Posted by David Ross on Sun, Jun 17, 2018

Tips for safely dealing with heavy equipment in the construction industry, resulting in lower contractor and commercial insurance rates in PA, including Philadelphia, Reading, Pittsburgh, Lehigh Valley, Erie and beyond. Whenever the Bureau of Labor Statistics (BLS) releases its list of the deadliest jobs in America, some type of construction work is on that list.

According to the BLS, there were 991 fatal work injuries in construction in 2016. They listed first-line supervisors of construction trades and extraction workers as the ninth deadliest job with 134 fatal injuries and a fatal injury rate of 18 per 100,000 workers.

Roofers were number four (behind only aircraft pilots, fishers, and logging workers) with 101 fatal injuries and a fatal injury rate of 48.6 fatal injuries per 100,000 workers.

It's Wise to be Properly Insured 

No one would argue that construction is a dangerous job, and one of the elements that make it dangerous is the use of heavy equipment. According to the Center for Construction and Research Training (CPWR), vehicles and heavy mobile equipment caused 7,681 deaths from 1992 to 2010 with about 404 deaths annually.

Plus, even when vehicles and equipment are involved in an accident, they are often not listed as the cause of death. Given these facts, it's clear that having the proper contractor insurance is key for those in the construction industry. 

Types of Dangerous Heavy Equipment

Cranes have been the most dangerous heavy equipment machinery used in the construction industry for the past two decades. CPWR found that from 1992 through 2006, 632 of all the construction fatalities reported were caused by cranes. In 2008, crane collapses caused 25 deaths and 59 injuries, contact with overhead power lines resulted in ten fatalities and eight injuries. Contact with crane load caused six deaths and ten injuries.

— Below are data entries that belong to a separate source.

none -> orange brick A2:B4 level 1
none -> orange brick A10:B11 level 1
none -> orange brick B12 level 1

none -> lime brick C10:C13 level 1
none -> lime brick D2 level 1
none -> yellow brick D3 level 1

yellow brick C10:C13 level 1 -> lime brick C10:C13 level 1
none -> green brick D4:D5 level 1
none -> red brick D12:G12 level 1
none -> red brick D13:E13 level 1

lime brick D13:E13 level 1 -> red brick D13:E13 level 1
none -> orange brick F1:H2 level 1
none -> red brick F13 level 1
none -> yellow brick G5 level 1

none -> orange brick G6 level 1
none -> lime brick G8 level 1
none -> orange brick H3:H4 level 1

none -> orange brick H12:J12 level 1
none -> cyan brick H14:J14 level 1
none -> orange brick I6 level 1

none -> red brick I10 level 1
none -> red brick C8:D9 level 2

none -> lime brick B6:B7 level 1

But cranes aren’t the only dangerous type of heavy equipment. Here is a list of the top five most dangerous construction equipment:

  1. Cranes
  2. Bulldozers
  3. Dump trucks
  4. Backhoes
  5. Excavators

Heavy Equipment Safety

Yes, experience does go a long way to ensure the safety of heavy equipment operators and those working around them. The danger comes when someone who has been working on the job for a long time is lured into a false sense of security and lets their guard down.

Distractions Can Cause Accidents

Today, one of the most common dangers may be simple distractions – both external and internal - that can affect veteran and novice heavy equipment operators alike, and many of these distractions can be avoided.

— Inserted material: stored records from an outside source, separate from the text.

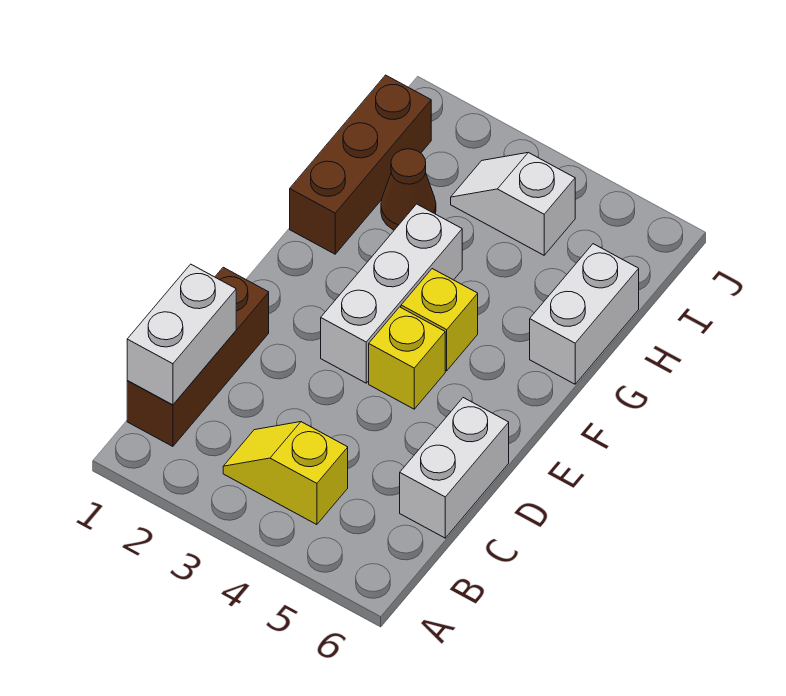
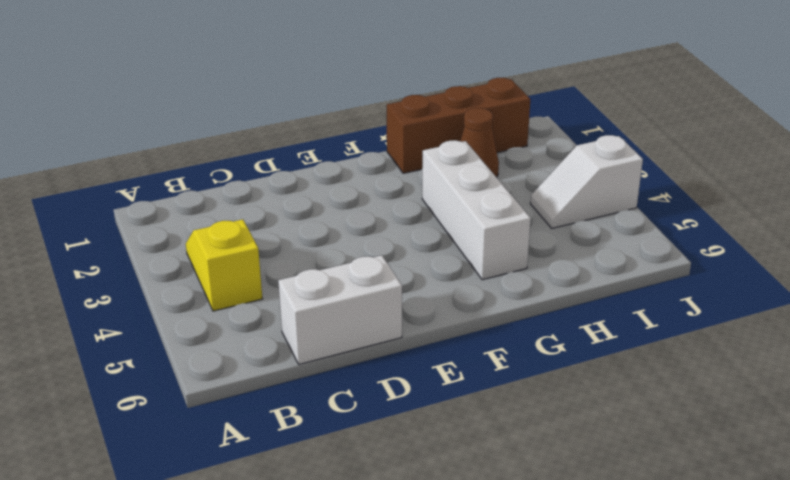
white brick G3:G5 level 1 -> white brick E3:G3 level 1
white slope I4:J4 level 1 top J -> white slope I3:I4 level 1 top 4
none -> brown brick B1:D1 level 1
none -> yellow brick E4 level 1

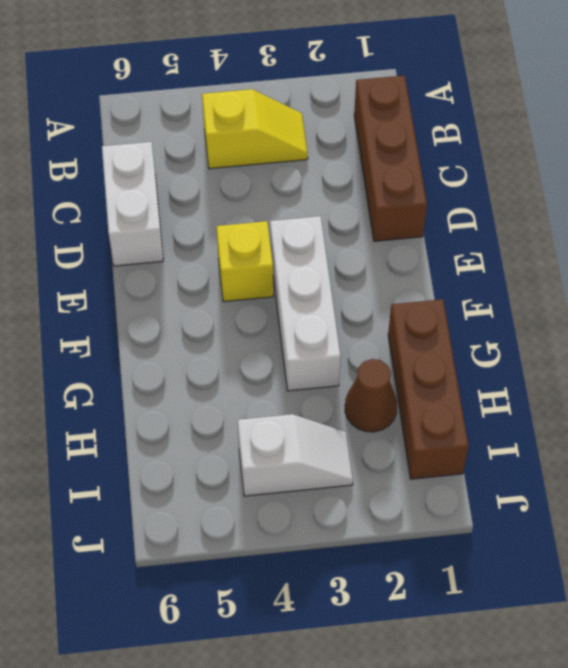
none -> yellow brick F4 level 1
none -> white brick G6:H6 level 1

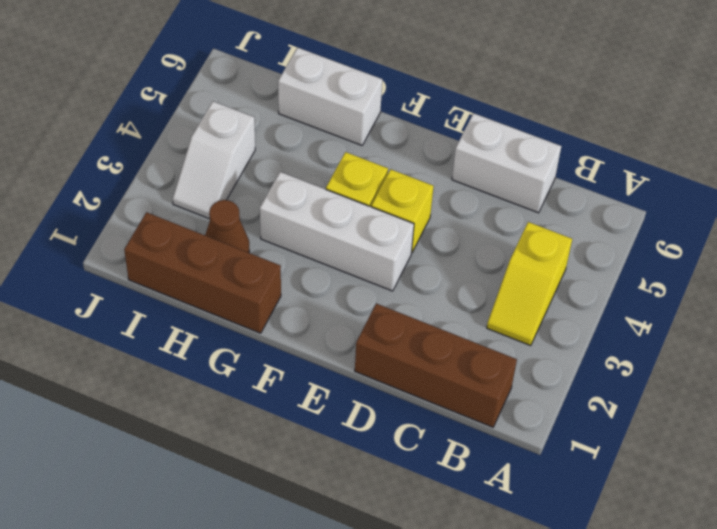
none -> white brick B1:C1 level 2

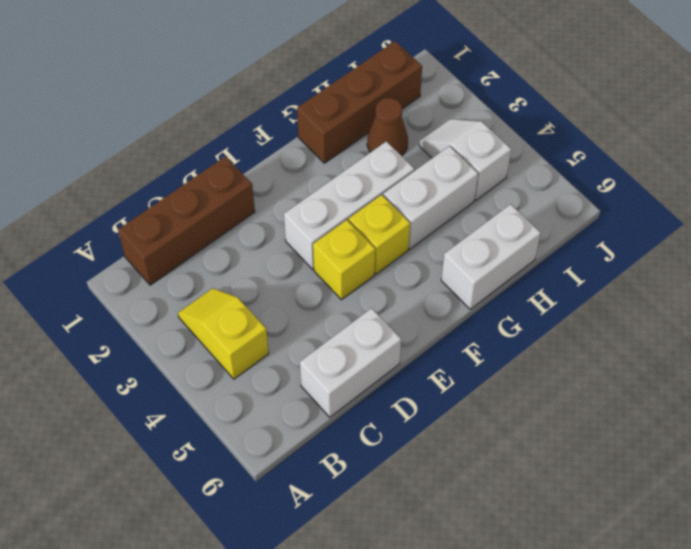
white brick G4:H4 level 1 -> white brick B1:C1 level 2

Before cell phones became so ubiquitous, many heavy equipment operators listened to radios. This was distracting enough (and could keep the operator from hearing if something is wrong with the machinery or someone is shouting at them), but cell phones have taken that distraction to a whole new level. 

Today’s cell phones allow operators to listen to music, text, watch videos, play games, check social media, search for information online and make phone calls. Some operators use earbuds to block out external noises. All of this can lead to distraction and danger.

The Occupational Safety and Health Administration (OSHA) has addressed the use of cell phones in cranes. OSHA states; “The [crane or derrick] operator must not engage in any practice or activity that diverts his/her attention while actually engaged in operating the equipment, such as the use of cellular phones (other than when used for signal communications).”

While OSHA doesn’t address this with other types of heavy equipment, it’s a smart safety measure to employ across the board to both operators and those working around heavy equipment.

Do You Have a Safety Policy? 

The best way to avoid distractions of any kind and keep your workers safe is to have a safety policy in place that forbids the use of cell phones while operating or working around heavy equipment, educate workers on that policy, and address any issues as soon as they arise.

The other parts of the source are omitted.